As relações de defesa entre Índia e Brasil devem ganhar um novo impulso com a visita do Ministro da Defesa brasileiro à Índia em outubro. No centro das negociações estão dois projetos estratégicos: o cargueiro militar C-390 Millennium, da Embraer, e o sistema de mísseis superfície-ar Akash, desenvolvido pela Índia.
A visita ocorre em um contexto de reconfiguração geopolítica global e crescente protecionismo, em que Nova Délhi busca diversificar suas importações de defesa e fortalecer alianças com países do Sul Global. A agenda bilateral deve refletir essa mudança de postura, com acordos que podem redefinir a cooperação aeroespacial entre as duas nações.

C-390 Millennium: o cavalo de batalha em negociação
Embraer KC-390
A Embraer está na disputa pelo programa de Aeronave de Transporte Médio (MTA) da Força Aérea Indiana (IAF), oferecendo o C-390 Millennium — um avião multimissão com alta capacidade de carga e versatilidade. A fabricante brasileira já respondeu ao pedido de informações (RFI) da IAF, propondo um contrato que pode envolver até 80 aeronaves, cada uma avaliada em cerca de US$ 150 milhões. Caso seja fechado, será um dos maiores negócios internacionais da Embraer na área de defesa.
Para reforçar sua presença na Índia, a Embraer abriu recentemente uma subsidiária própria em AeroCity, Nova Délhi, com foco em engenharia, compras e mobilidade aérea urbana — em linha com o programa “Make in India”.
Além disso, um memorando de entendimento (MoU) assinado com a Mahindra Defence Systems em 2024 prevê o desenvolvimento conjunto e a produção local do C-390, o que pode ser um diferencial competitivo na licitação indiana.

Míssil Akash ainda no radar brasileiro

Por outro lado, o sistema de mísseis Akash, de médio alcance e desenvolvido pela DRDO indiana, continua sendo considerado pelo Exército Brasileiro dentro de seu programa de defesa aérea de média e alta altitude.

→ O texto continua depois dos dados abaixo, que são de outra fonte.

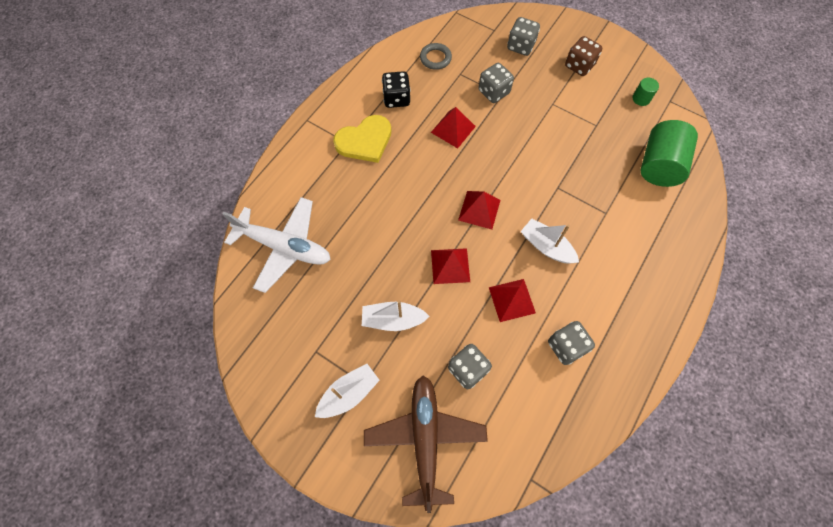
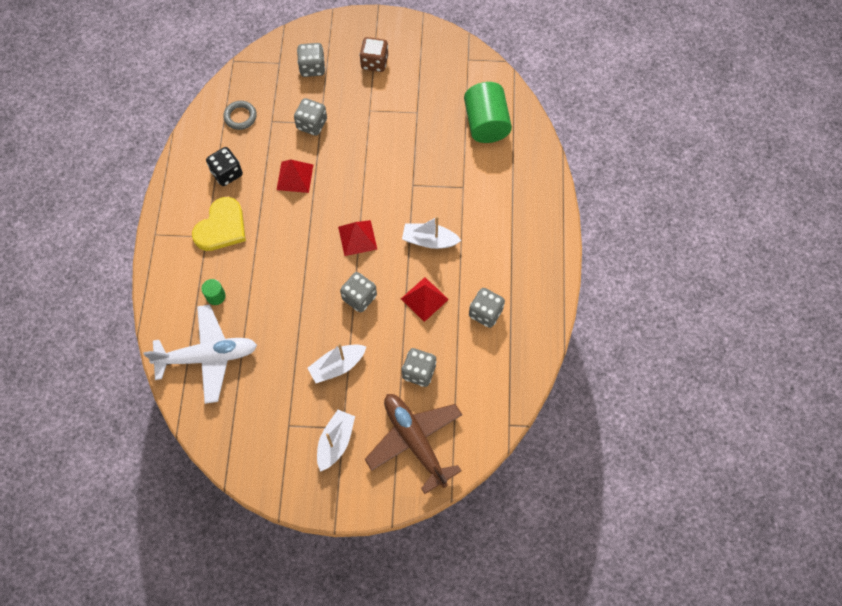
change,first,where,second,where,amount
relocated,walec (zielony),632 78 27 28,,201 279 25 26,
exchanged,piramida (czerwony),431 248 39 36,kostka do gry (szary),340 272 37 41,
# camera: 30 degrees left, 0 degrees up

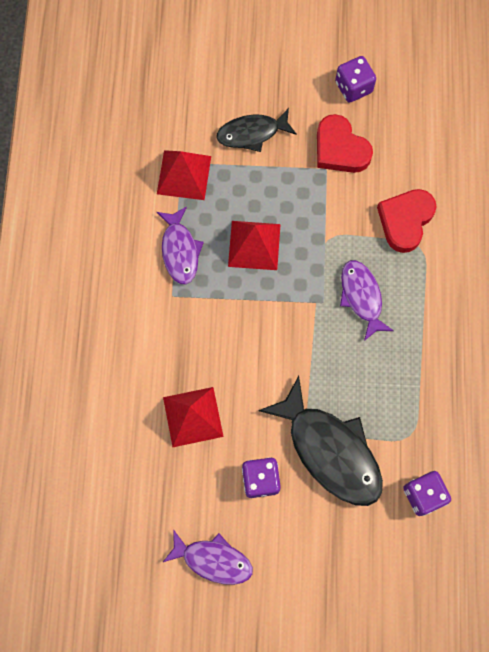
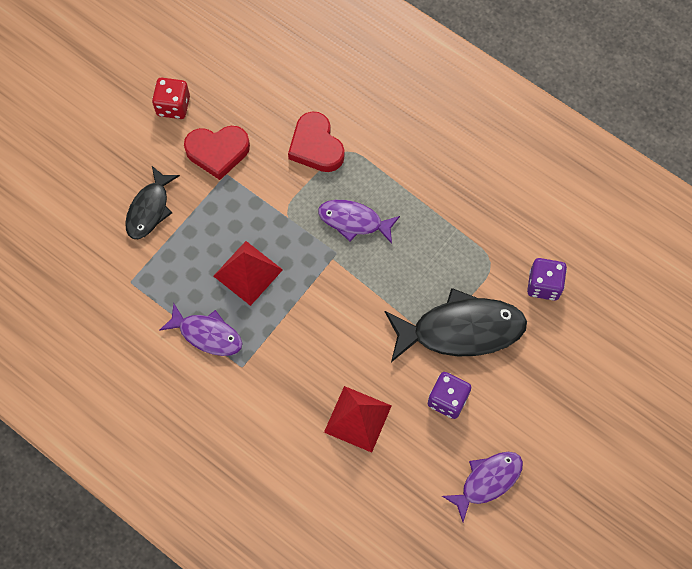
change,first,where,second,where,amount
missing,piramida (czerwony),157 150 54 50,,,
colour,kostka do gry (fioletowy),335 56 41 47,kostka do gry (czerwony),152 78 38 41,
# camera: 55 degrees left, 5 degrees down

O Akash compete com o sistema chinês Sky Dragon 50 e, apesar de atrasos no processo de aquisição, fontes brasileiras confirmam que o míssil indiano continua “tecnicamente viável” e “em avaliação”.
Autoridades dos dois países, no entanto, destacam que os processos envolvendo o Akash e o C-390 são independentes, e que as dificuldades orçamentárias enfrentadas por Brasília não devem afetar a análise da proposta da Embraer por parte da Índia.

Perspectivas para 2026 e além
A visita do Ministro da Defesa em outubro será um passo preparatório para a visita de Estado do Presidente Luiz Inácio Lula da Silva à Índia, prevista para 2026. Ainda este ano, o vice-presidente Geraldo Alckmin também deverá visitar Nova Délhi no âmbito do Mecanismo de Monitoramento Comercial, discutindo parcerias em defesa, energia, minerais estratégicos e inclusão digital.
Empresas brasileiras como Taurus Armas S.A. e CBC já atuam no mercado indiano por meio de joint ventures com companhias locais como SSS Defence e Jindal Defence, reforçando o eixo de cooperação industrial em defesa.
Expansão para aviação civil e naval
A parceria bilateral também se estende à aviação comercial, com aeronaves da família E-Jet da Embraer já operando na Índia, contribuindo para a conectividade regional. No campo naval, Brasil e Índia exploram colaborações em plataformas marítimas e programas como o “Scorpion Club”, voltado para treinamento conjunto em submarinos da classe Scorpène.
A visita de outubro pode marcar um ponto de inflexão nas relações indo-brasileiras, com potencial para consolidar um novo capítulo na cooperação entre democracias do Sul Global na área de defesa e tecnologia.